I’ve had some curious conversations about AOL acquiring TechCrunch (I nearly inadvertently wrote TechCrunch acquiring AOL… perhaps file that under Arrington/wishlist) but tech blogs have been eerily devoid of deeper comment on analysis on the deal beyond backslapping and congratulations.

As Kellan tweeted: “Could TechCrunch after 5+ years writing about the biz, possibly be naive enough to believe, “Nothing will change, just more resources!”?

I expect most entrepreneurs would feel they were taking their professional life in their hands if they spoke out against TechCrunch. And while, yes yes, it is a powerhouse for the startup community as I said yesterday, many people have said that they question how healthy it is for one blog to have so much influence. Arrington is so woven into the startup scene that this deal represents success for ‘one of us’. No-one wants to poop that party, especially when star struck by MC Hammer. Seriously.

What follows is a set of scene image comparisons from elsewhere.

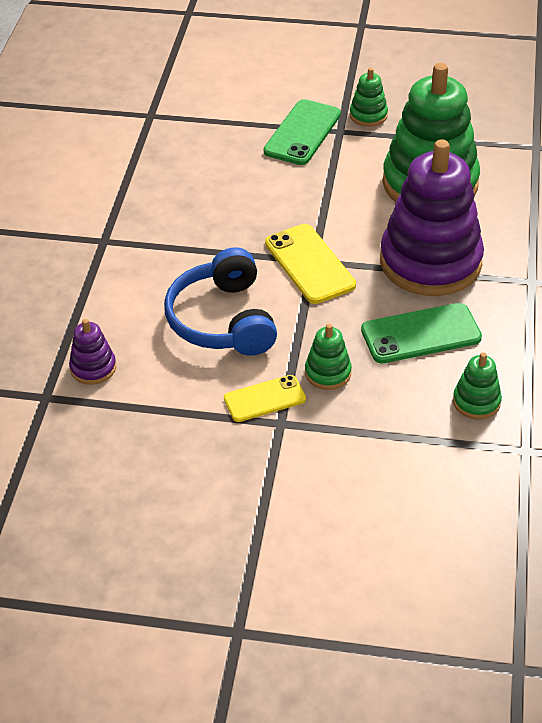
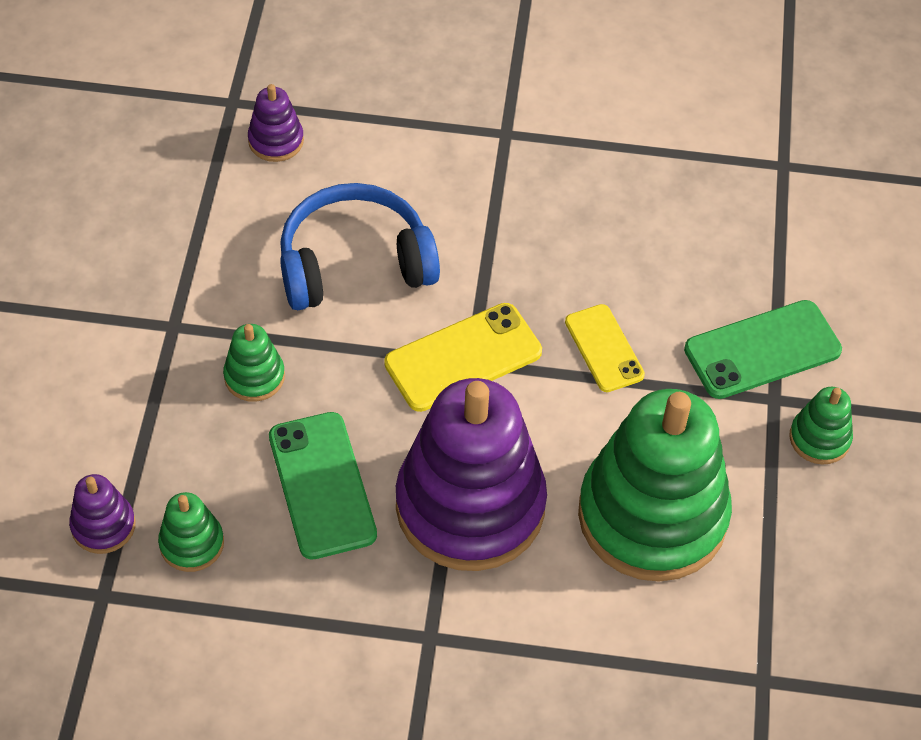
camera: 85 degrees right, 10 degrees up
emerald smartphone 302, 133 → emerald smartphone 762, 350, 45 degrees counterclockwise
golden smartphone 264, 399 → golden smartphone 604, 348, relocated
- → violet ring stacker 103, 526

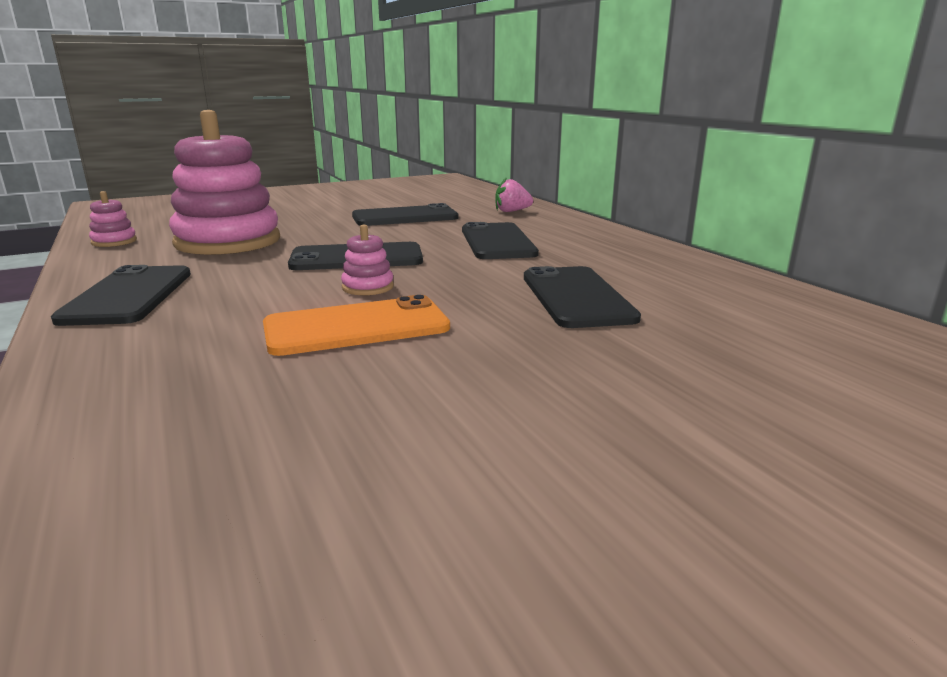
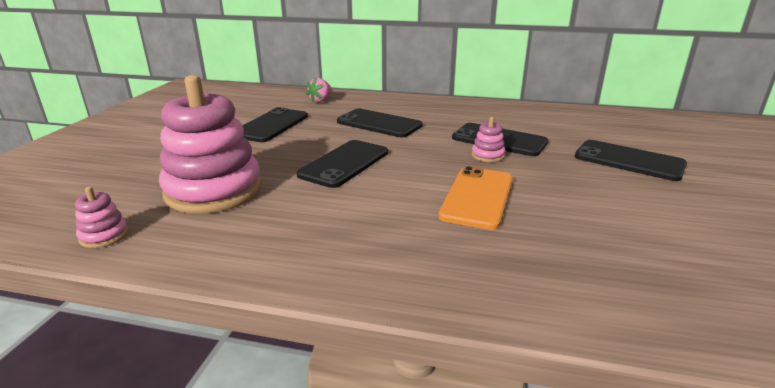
camera: 50 degrees left, 5 degrees up
rosy ring stacker 368, 287 → rosy ring stacker 488, 155, relocated
black smartphone 129, 296 → black smartphone 629, 161, relocated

Check out ilovepopula’s TechCrunch AOL anthem on Soundcloud: “TechCrunch belongs to us,” he sings.

Privately, those in the know are questioning whether Arrington will survive the three year tie-in he’s signed. “Three years is to long,” one said. “I give him a year, even with the money on the table.”

Om Malik, who broke the story about the deal, last night wrote that Arrington is both a ruthless competitor and extremely loyal friend, which I think means that the only way he can cover news about TechCrunch itself is to do it ‘straight as a straight thing’. That’s much the same for the rest of the tech blogs.

Malik did give us a good infographic on Arrington’s road to millions, as well as the nugget that the price was at least $25m, and possibly as much as $60m. The really interesting story will be finding out what Arrington does next.